Amazon (Click here to expand)
Default mode connection:
// Startup.cs
//aws libarary overwrites property values. you should only create configurations this way.
var awsConfig = new AmazonS3Config();
awsConfig.RegionEndpoint = RegionEndpoint.EUWest1;
awsConfig.ForcePathStyle = true;
awsConfig.UseHttp = true;
awsConfig.ServiceURL = "http://localhost:4566"; //this is the default port for the aws s3 emulator, must be last in the list
services.AddAWSStorageAsDefault(opt =>
{
opt.PublicKey = "{YOUR_PUBLIC_KEY}";
opt.SecretKey = "{YOUR_SECRET_KEY}";
opt.Bucket = "{YOUR_BUCKET_NAME}";
opt.OriginalOptions = awsConfig;
});Using in default mode:
// MyService.cs
public class MyService
{
private readonly IStorage _storage;
public MyService(IStorage storage)
{
_storage = storage;
}
}Provider-specific mode connection:
// Startup.cs
services.AddAWSStorage(new AWSStorageOptions
{
PublicKey = "{YOUR_PUBLIC_KEY}",
SecretKey = "{YOUR_SECRET_KEY}",
Bucket = "{YOUR_BUCKET_NAME}",
OriginalOptions = awsConfig
});Using in provider-specific mode
// MyService.cs
public class MyService
{
private readonly IAWSStorage _storage;
public MyService(IAWSStorage storage)
{
_storage = storage;
}
}Need parallel S3 buckets? Register them with
AddAWSStorage("aws-backup", ...)and inject via[FromKeyedServices("aws-backup")].
FileSystem (Click here to expand)
Default mode connection:
// Startup.cs
services.AddFileSystemStorageAsDefault(opt =>
{
opt.BaseFolder = Path.Combine(Environment.CurrentDirectory, "{YOUR_BUCKET_NAME}");
});Using in default mode:
// MyService.cs
public class MyService
{
private readonly IStorage _storage;
public MyService(IStorage storage)
{
_storage = storage;
}
}Provider-specific mode connection:
// Startup.cs
services.AddFileSystemStorage(new FileSystemStorageOptions
{
BaseFolder = Path.Combine(Environment.CurrentDirectory, "{YOUR_BUCKET_NAME}"),
});Using in provider-specific mode
// MyService.cs
public class MyService
{
private readonly IFileSystemStorage _fileSystemStorage;
public MyService(IFileSystemStorage fileSystemStorage)
{
_fileSystemStorage = fileSystemStorage;
}
}Mirror to multiple folders? Use
AddFileSystemStorage("archive", options => options.BaseFolder = ...)and resolve them via[FromKeyedServices("archive")].

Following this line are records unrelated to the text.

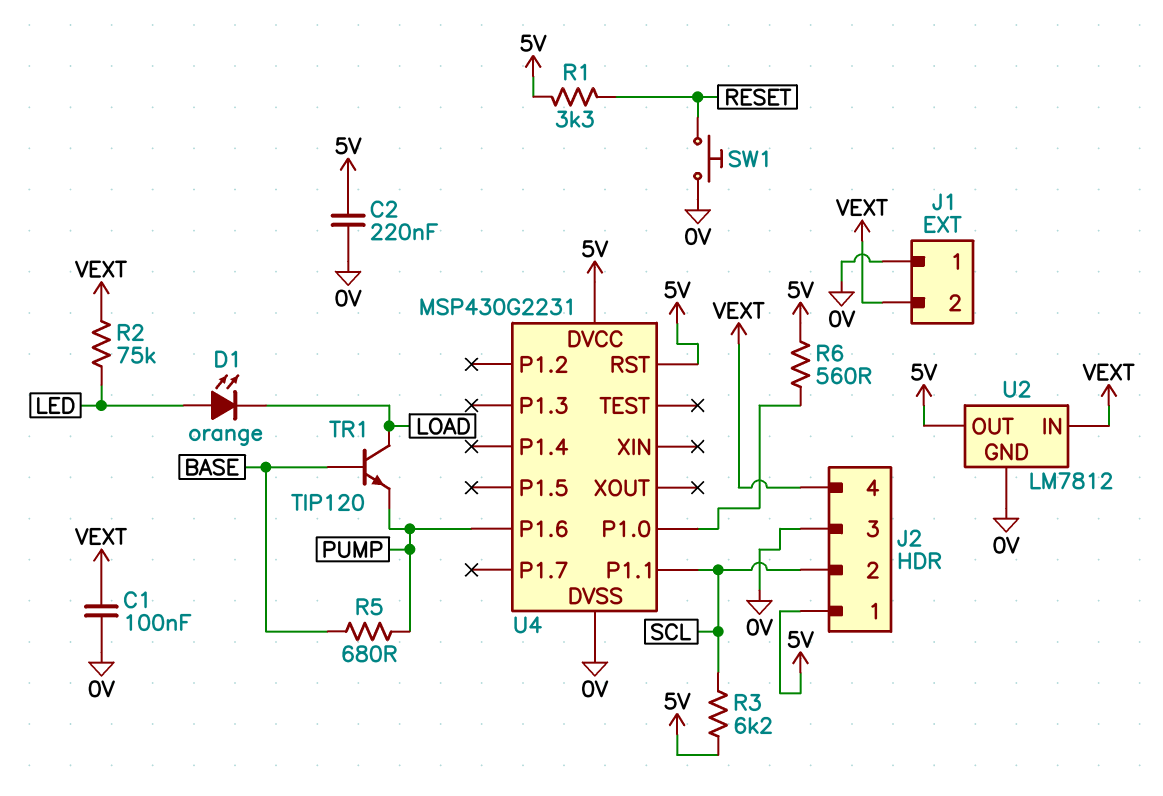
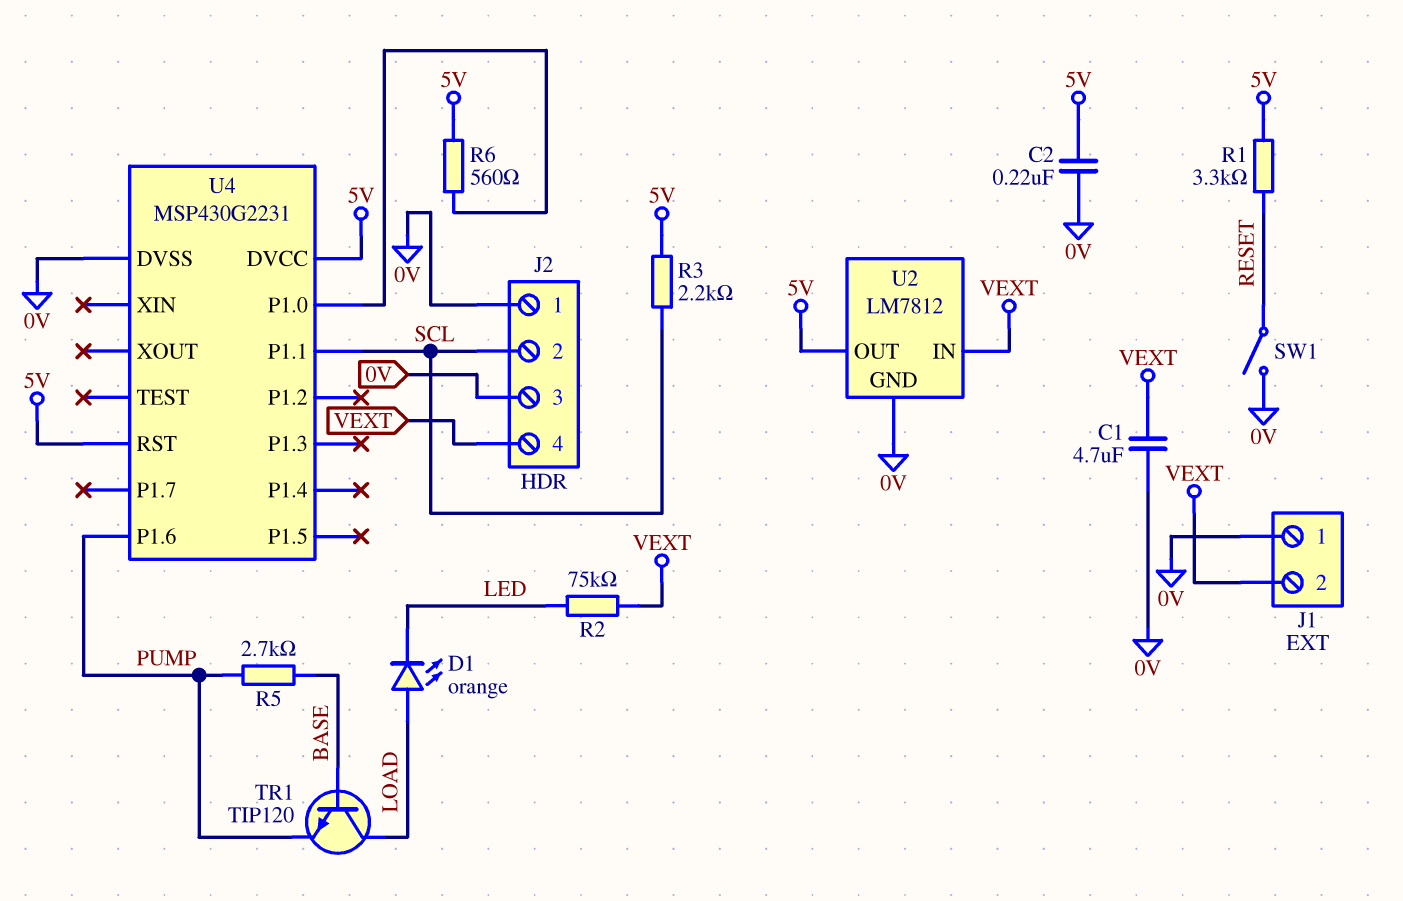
C1: 100nF (0V, VEXT) -> 4.7uF (0V, VEXT)
D1: LED orange (A LED, K LOAD) -> LED orange (A LOAD, K LED)
J2 pin 1: 5V -> 0V
R3: 6.2k (5V, SCL) -> 2.2k (5V, SCL)
R5: 680 (BASE, PUMP) -> 2.7k (BASE, PUMP)
SW1: button (0V, RESET) -> switch (0V, RESET)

We assume that below code snippets are placed in your service class with injected IStorage:
public class MyService
{
private readonly IStorage _storage;
public MyService(IStorage storage)
{
_storage = storage;
}
}await _storage.UploadAsync(new Stream());
await _storage.UploadAsync("some string content");
await _storage.UploadAsync(new FileInfo("D:\\my_report.txt"));await _storage.DeleteAsync("my_report.txt");var localFile = await _storage.DownloadAsync("my_report.txt");await _storage.GetBlobMetadataAsync("my_report.txt");If you need more flexibility, you can use native client for any IStorage<T>
_storage.StorageClientIn summary, Storage library provides a universal interface for accessing and manipulating data in different cloud blob storage providers, plus ready-to-host ASP.NET controllers, SignalR streaming endpoints, keyed dependency injection, and a memory-backed VFS. It makes it easy to switch between providers or to use multiple providers simultaneously, without having to learn and use multiple APIs, while staying in full control of routing, thresholds, and mirroring. We hope you find it useful in your own projects!